Comment la dévotion au Sacré-Cœur de Jésus peut-elle être un remède à l'égoïsme ?

Nous pouvons nous isoler si égoïstement dans des îlots d'autonomie, adorant la trinité impie du moi, du moi et du moi. Cette situation est exacerbée par notre dépendance stérile à l'égard des écrans d'ordinateur, grands et petits, qui nous éloignent des relations en chair et en os et nous privent de l'expérience affective. Le temps est aspiré par nos écrans d'ordinateur et nos smartphones, tandis que nous perdons des heures sur des relations et des réalités abstraites. Comme le chantaient les Beatles : "Where do all the lonely people come from ? (tous les solitaires, d'où viennent-ils tous ?). Mais il y a longtemps, Dante nous a rappelé l'autonomie égoïste qu'est l'enfer. Ce que nous voyons dans l'amour sacrificiel de Jésus, représenté avec le plus de force dans le Sacré-Cœur, c'est l'amour interpersonnel généreux de la Sainte Trinité, incarné dans l'amour sacrificiel généreux de Jésus. Nous avons été créés non pas pour nous effondrer dans une autonomie égoïste, mais pour vivre au nom du Père, du Fils et du Saint-Esprit par un amour généreux, à l'imitation du Christ, un amour représenté par le Sacré-Cœur.

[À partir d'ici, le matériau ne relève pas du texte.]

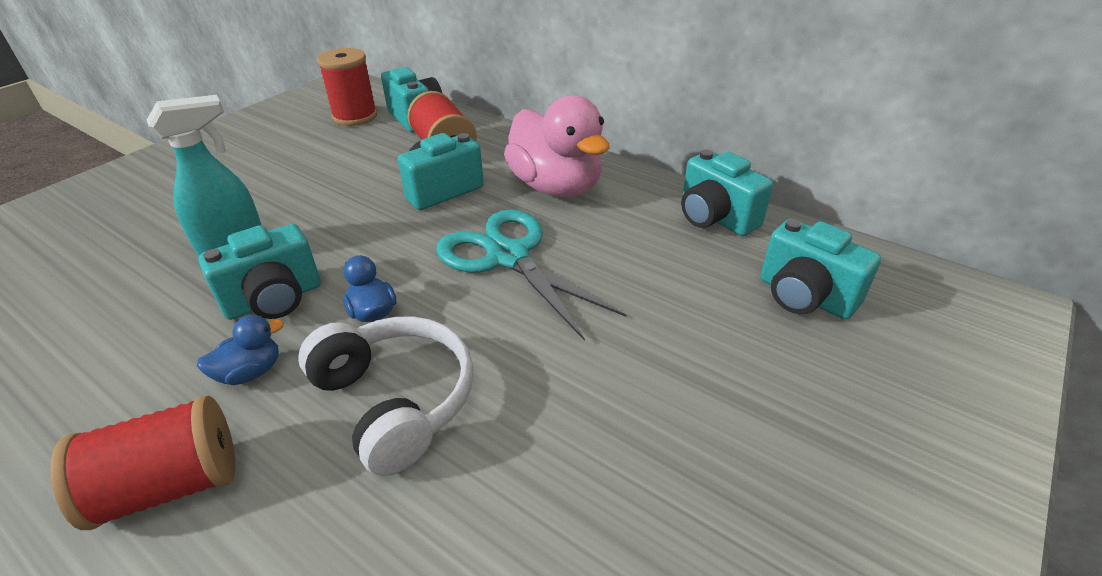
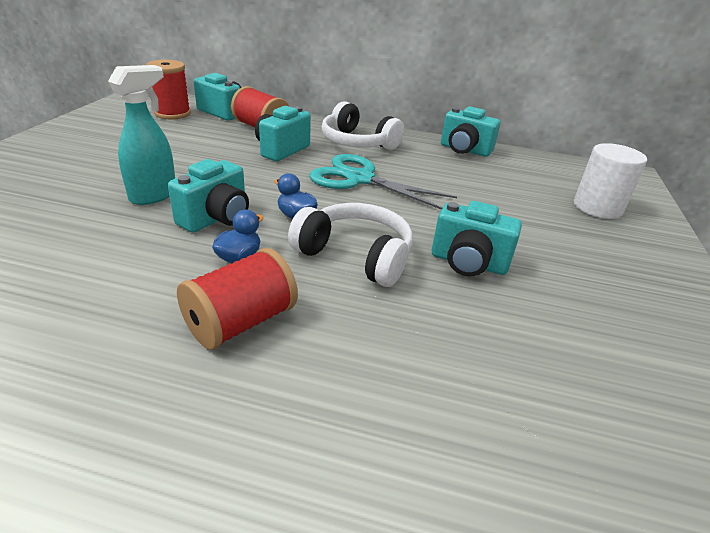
camera: 25 degrees left, 5 degrees down
(556, 187) = (357, 142): pink duck -> white headphones
(804, 297) = (539, 179): turquoise camera -> turquoise camera (468, 263)
(873, 378) = (597, 207): none -> white cylinder

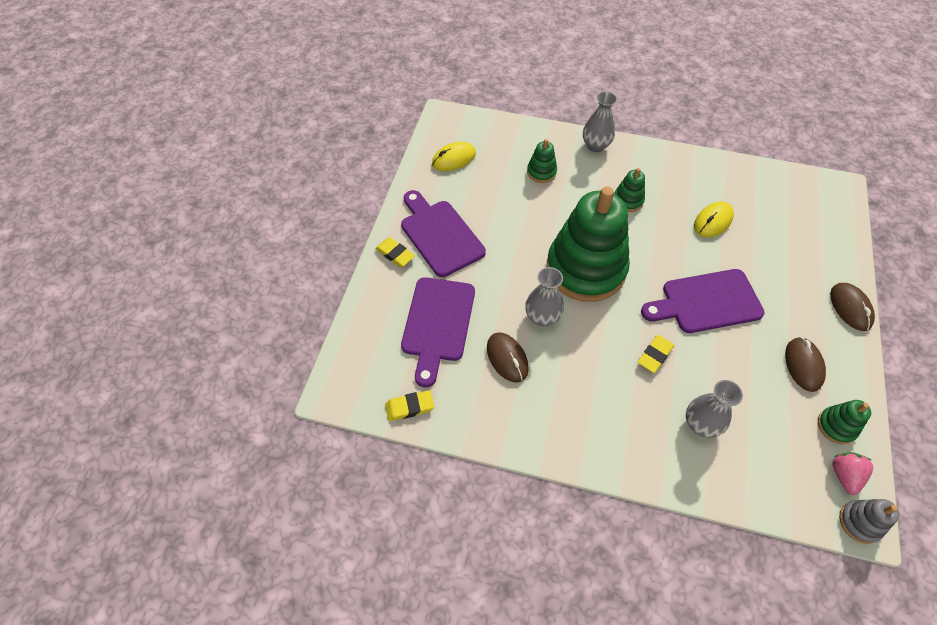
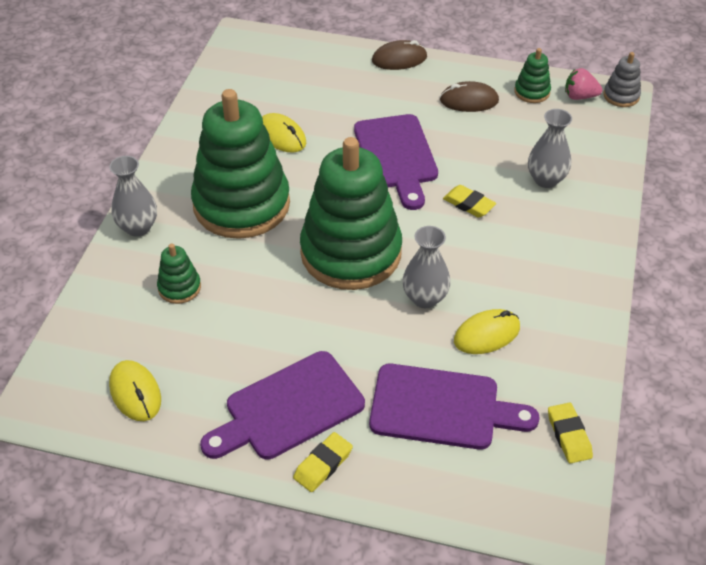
camera: 90 degrees left, 10 degrees down
(507, 358) = (486, 334): brown mouse -> yellow mouse
(628, 200) = (241, 204): green stacking toy -> green stacking toy, size x2.43

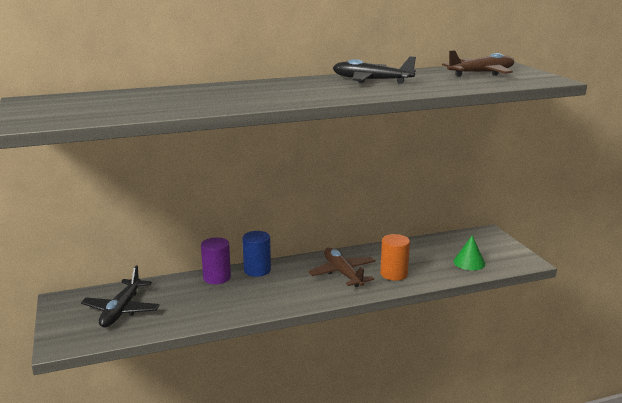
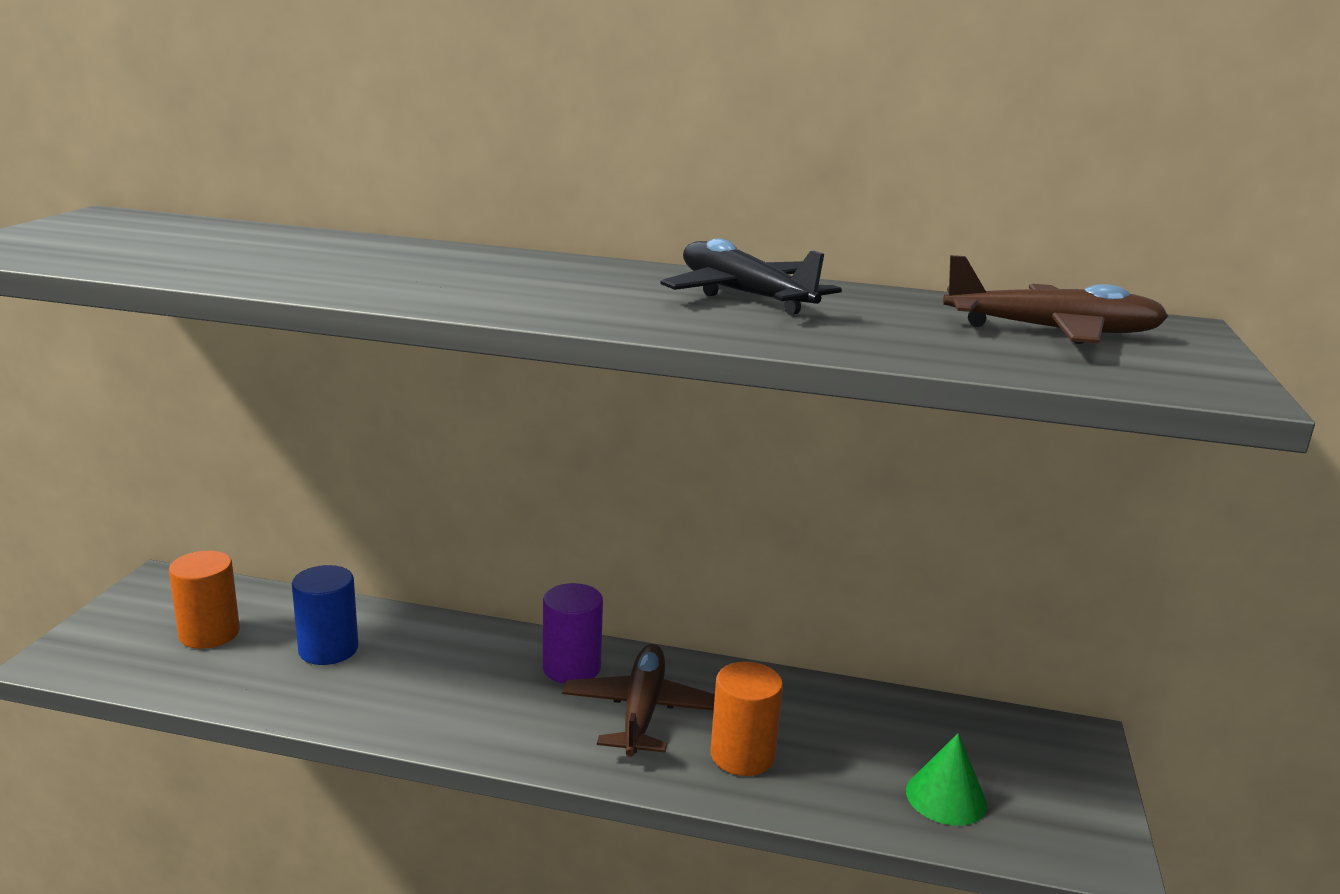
camera: 30 degrees right, 0 degrees up
(121, 310) = (209, 633): black plane -> orange cylinder
(217, 277) = (418, 631): purple cylinder -> purple cylinder (571, 668)
(257, 270) = (500, 642): blue cylinder -> blue cylinder (328, 649)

Pouvez-vous raconter un épisode personnel qui vous lie à la pratique de cette dévotion dans votre vie spirituelle ?

Ces dernières années, j'ai cherché de plus en plus à méditer sur le Sacré-Cœur et les prières associées à cette dévotion doctrinale profonde et fructueuse. Cela est particulièrement vrai dans le temps consacré à l'adoration de Notre Seigneur Eucharistique dans le Saint Sacrement, une forme d'adoration qui est intimement liée à la dévotion au Sacré-Cœur.

Quelles suggestions pouvez-vous donner à nos lecteurs pour cultiver la dévotion au Sacré-Cœur pendant le mois de juin ?

Je voudrais suggérer à tous de consacrer le mois de juin au Sacré-Cœur de manière très personnelle, en méditant l'Évangile en présence du Saint-Sacrement et en veillant à ce que, dans toutes nos prières, il y ait une saine harmonie entre l'intellect et l'affectivité, qui conduit à l'action de la volonté, en particulier dans la vie de conversion personnelle. Les litanies du Sacré-Cœur sont également d'une grande aide. Lisez chaque jour un chapitre de l'Évangile et demandez-vous à la fin : que disent ces paroles à ma tête, à mon cœur et à mes mains ? Je suggère également la lecture du livre Le Cœur de Dietrich von Hildebrand et de l'encyclique Haurietis Aquas du pape Pie XII.